UofA | Computing Science | January 2012-1 |
Opinion Mining: Research and Application Challenges
(Independent Study)
Instructors: Osmar R. Zaïane (Computing Science)
|
Students: Afra Abnar, Maryam Tavafi Esmaeili, Amine Trabelsi
OBJECTIVE/DESCRIPTION:
Opinion Mining may be defined as the computational treatment and analysis of text in order to extract people's opinions. The recent availability of huge amounts of what is called "user-generated content" on the web, like forums' discussions, electronic reviews, and "tweets" produce a need to mine users' opinion. Undeniably, this data can provide business companies with an ideal framework to survey customers' opinions then develop products or design marketing strategies accordingly. Moreover, it can help people take decisions on buying products or voting for politicians by exposing other people opinions on the subject. Therefore, an elaborated system or a framework that analyses available data on the web and provides a better access to opinion and sentiment information is needed.
Building such a system raise several challenges. Basically, three predominant problems exist in opinion mining: (1) the opinion extraction problem; (2) the sentiment classification problem (labeling the polarity of a document as positive or negative); (3) the presentation/summarization problem.
The course will mainly consist of a series of discussions on topics relevant to opinion mining and sentiment analysis. It aims to:
- provide the students with an overview of the current state in Opinion Mining research and applications;
- give the students the opportunity to critically discuss the shortcomings of existing methods, as well as, comparing different used techniques (not much work has been done in this direction);
- detect possible improvement and/or design new solutions to opinion extraction, sentiment classification and presentation/summarization problems.
Workload:
The course will cover the following topics:
- Instructor and Students will meet weekly to discuss papers related to the topic.
- Students will prepare paper presentations for the research papers to be discussed.
- Students will write a literature review and annotated bibliography by the end of semester
- Students may have to do some algorithm implementations and testing to reproduce paper results.
A minimum of 10 research papers (per student) will be selected from a variety of journals, conference proceedings and other sources e.g.:
- Natural Language Engineering Journal;
- Foundations and Trends in Information Retrieval Journal;
- Proceedings of the International Conference on Artificial Intelligence and Law;
- Proceedings of the Annual Meeting on Association for Computational Linguistics;
- Proceedings of the International Conference on Language Resources and Evaluation;
- Proceedings of the ACM SIGKDD international conference on Knowledge discovery in data mining;
- Proceedings of the Conference on Empirical Methods in Natural Language Processing;
Examples of seed papers include:
- Pang, B. and Lee, L. 2008. "Opinion Mining and Sentiment Analysis." Found.

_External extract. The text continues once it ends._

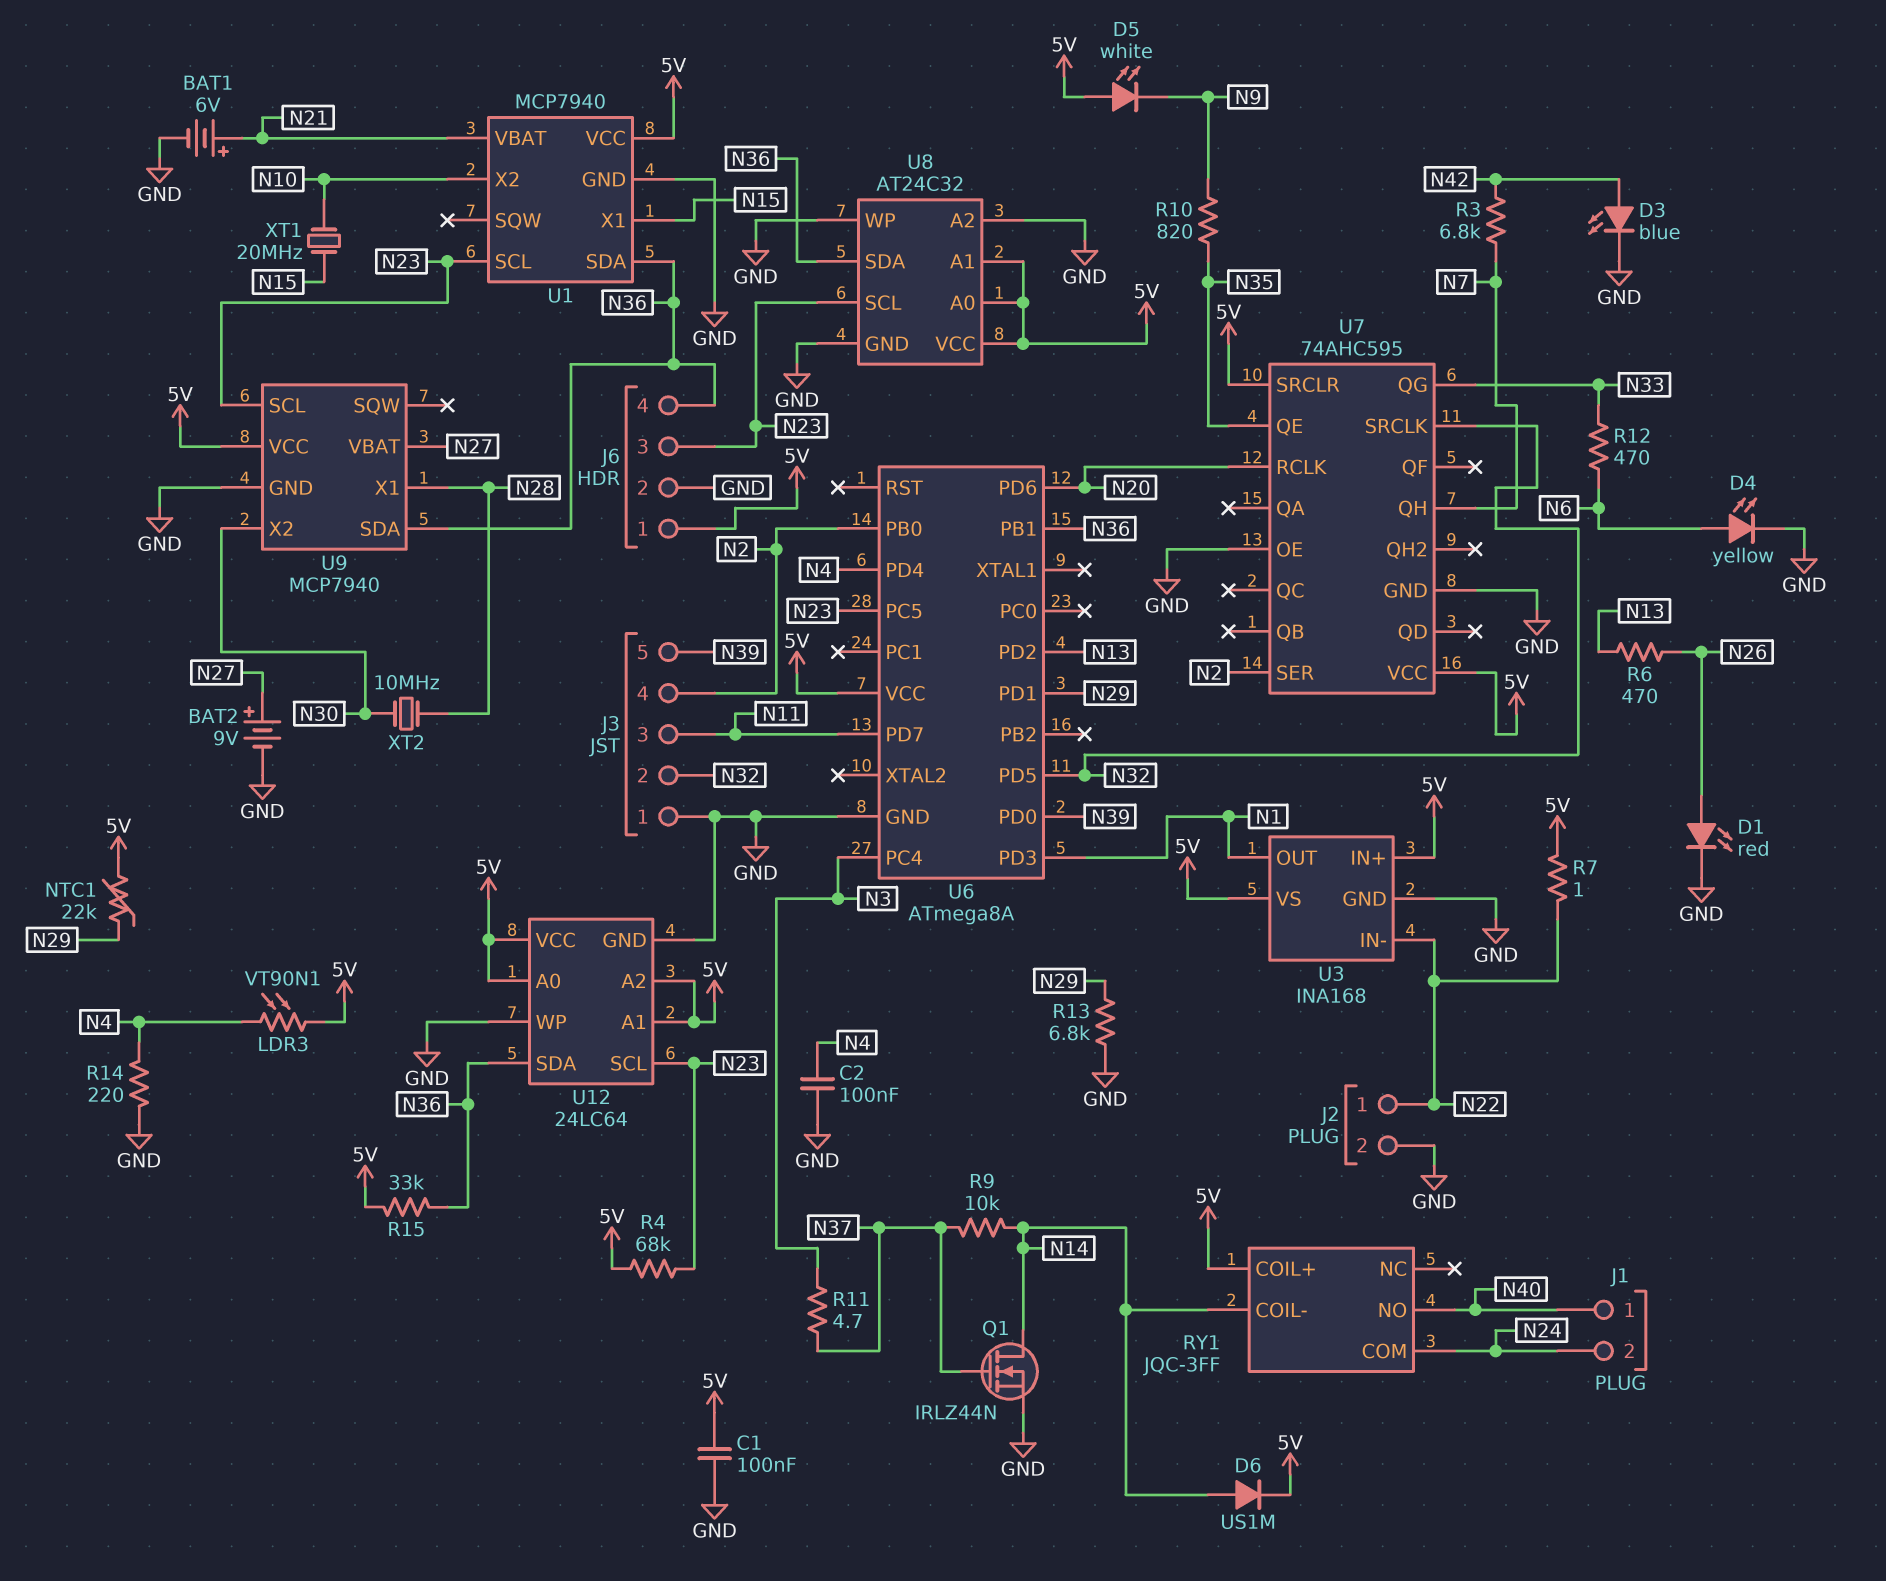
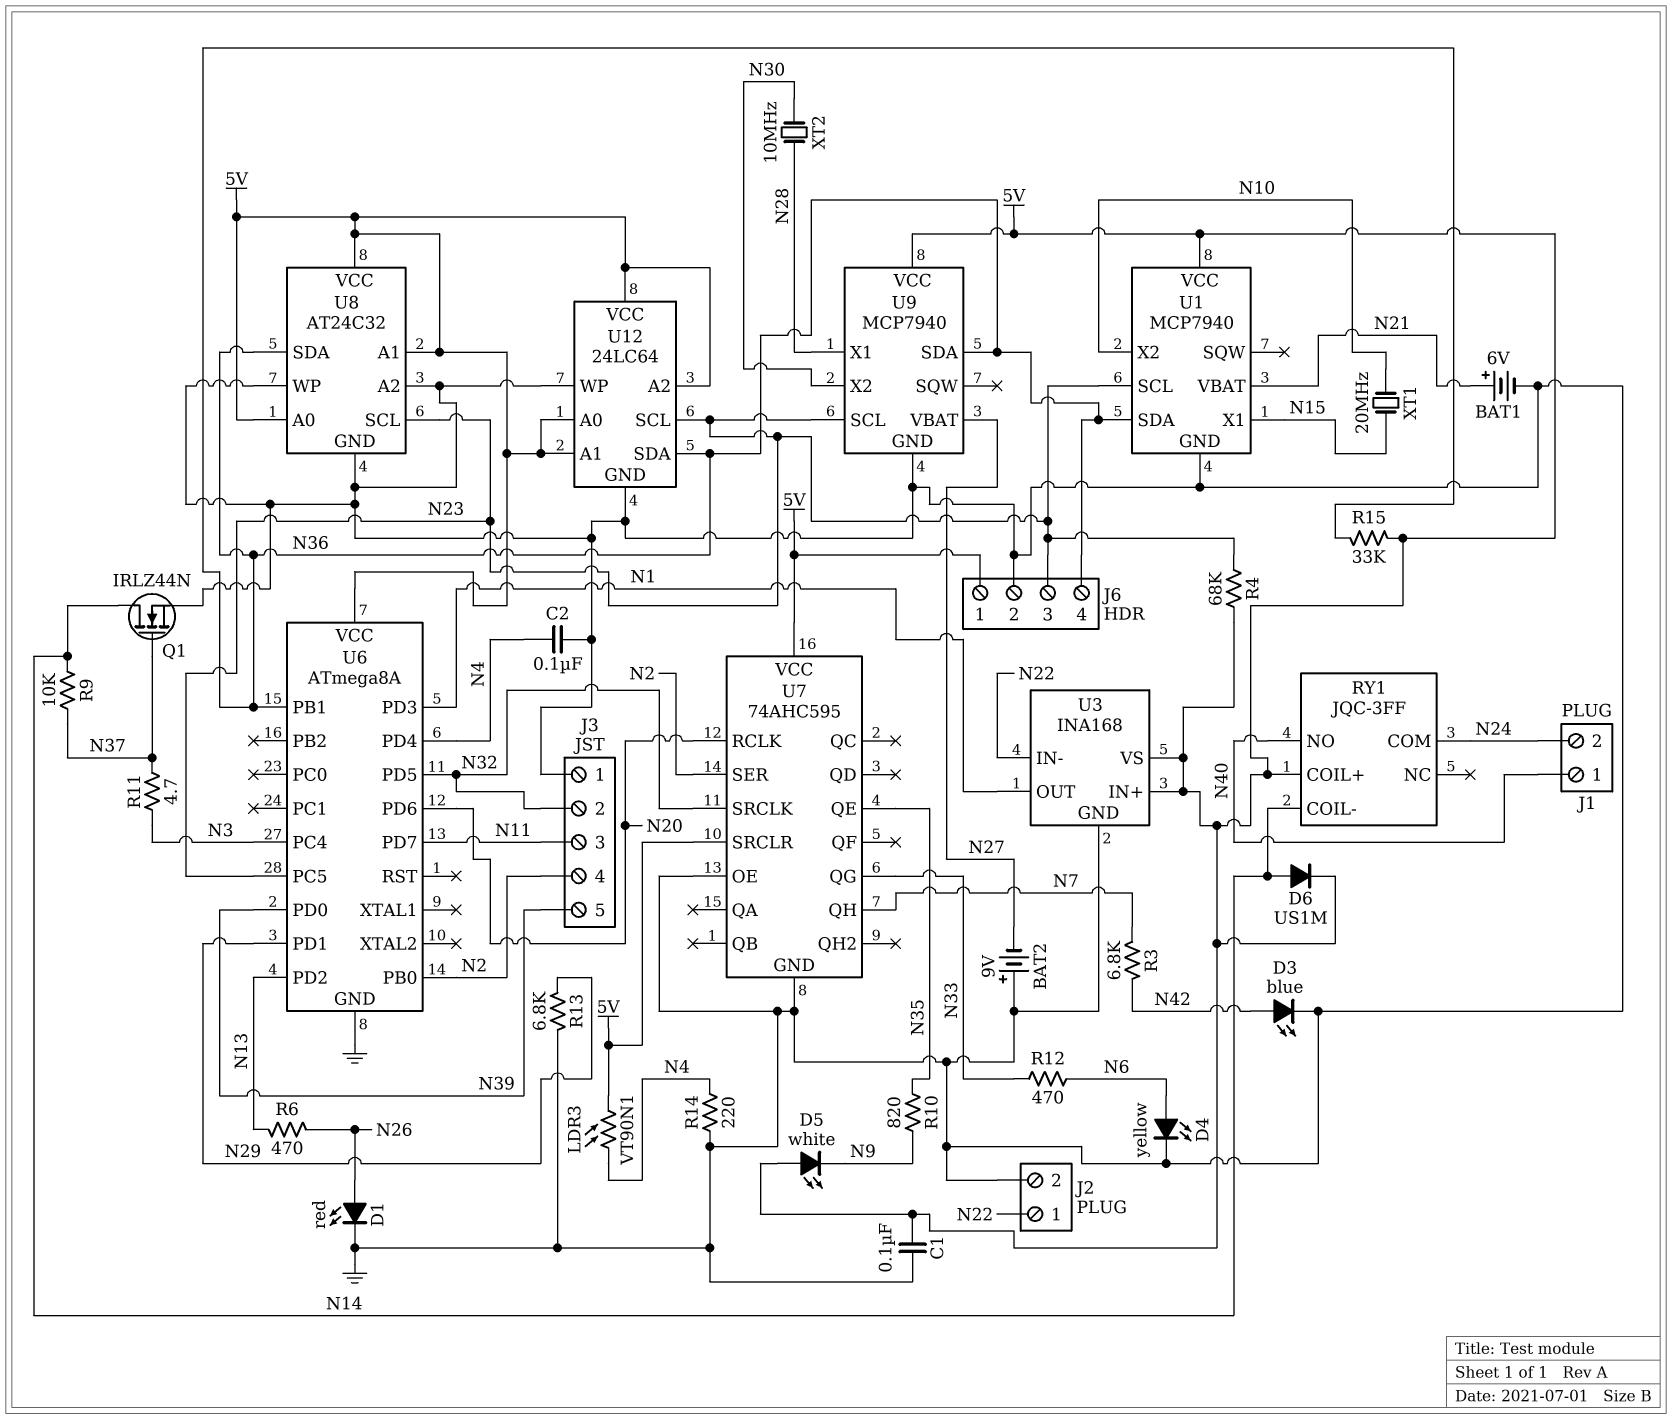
BAT2: 9V (plus N27, minus GND) -> 9V (plus GND, minus N27)
NTC1: 22k (5V, N29) -> none
R7: 1 (5V, N22) -> none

Trends Inf. Retr. 2:1-135;
- Liu, B. 2009. Web Data Mining: Exploring Hyperlinks, Contents, and Usage Data (Data-Centric Systems and Applications): Springer;
- Esuli, A. and Fabrizio, S. 2006. "SENTIWORDNET: A Publicly Available Lexical Resource for Opinion Mining." Pp. 417-422 in 5th Conference on Language Resources and Evaluation;
- Tan, C. Lee, L. Tang, J. Jiang, L. Zhou, M. and Li, P. 2011. "User level sentiment analysis incorporating social networks." Pp. 1397-1405 in Proceedings of the 17th ACM SIGKDD
international conference on Knowledge discovery and data mining. San Diego, California, USA:
- Pak, A. and P. Paroubek. 2010. "Twitter as a corpus for sentiment analysis and opinion mining." in Proceedings of the Seventh International Conference on Language Resources and Evaluation;
- Paltoglou, G. and Thelwall, M. 2010. "A study of information retrieval weighting schemes for sentiment analysis." Pp. 1386-1395 in Proceedings of the 48th Annual Meeting of the Association for Computational Linguistics. Uppsala, Sweden: Association for Computational Linguistics;
- Somasundaran, S. and Wiebe, J. 2010. "Recognizing stances in ideological on-line debates." Pp. 116-124 in Proceedings of the NAACL HLT 2010 Workshop on Computational Approaches to Analysis and Generation of Emotion in Text. Los Angeles, California: Association for Computational Linguistics;
- Yessenalina, Ainur, Yisong Yue, and Claire Cardie. 2010. "Multi-level structured models for document-level sentiment classification." Pp. 1046-1056 in Proceedings of the 2010 Conference on Empirical Methods in Natural Language Processing. Cambridge, Massachusetts: Association for Computational Linguistics;
- Palau. R. M. and Moens, M. F. 2009. "Argumentation mining: the detection, classification and structure of arguments in text." Pp. 98-107 in Proceedings of the 12th International Conference on Artificial Intelligence and Law.
GRADING:
Annotated Bibliography (20%), [due end of the semester]
Discussions (40%),
Final Survey paper (40%) [due end of the semester].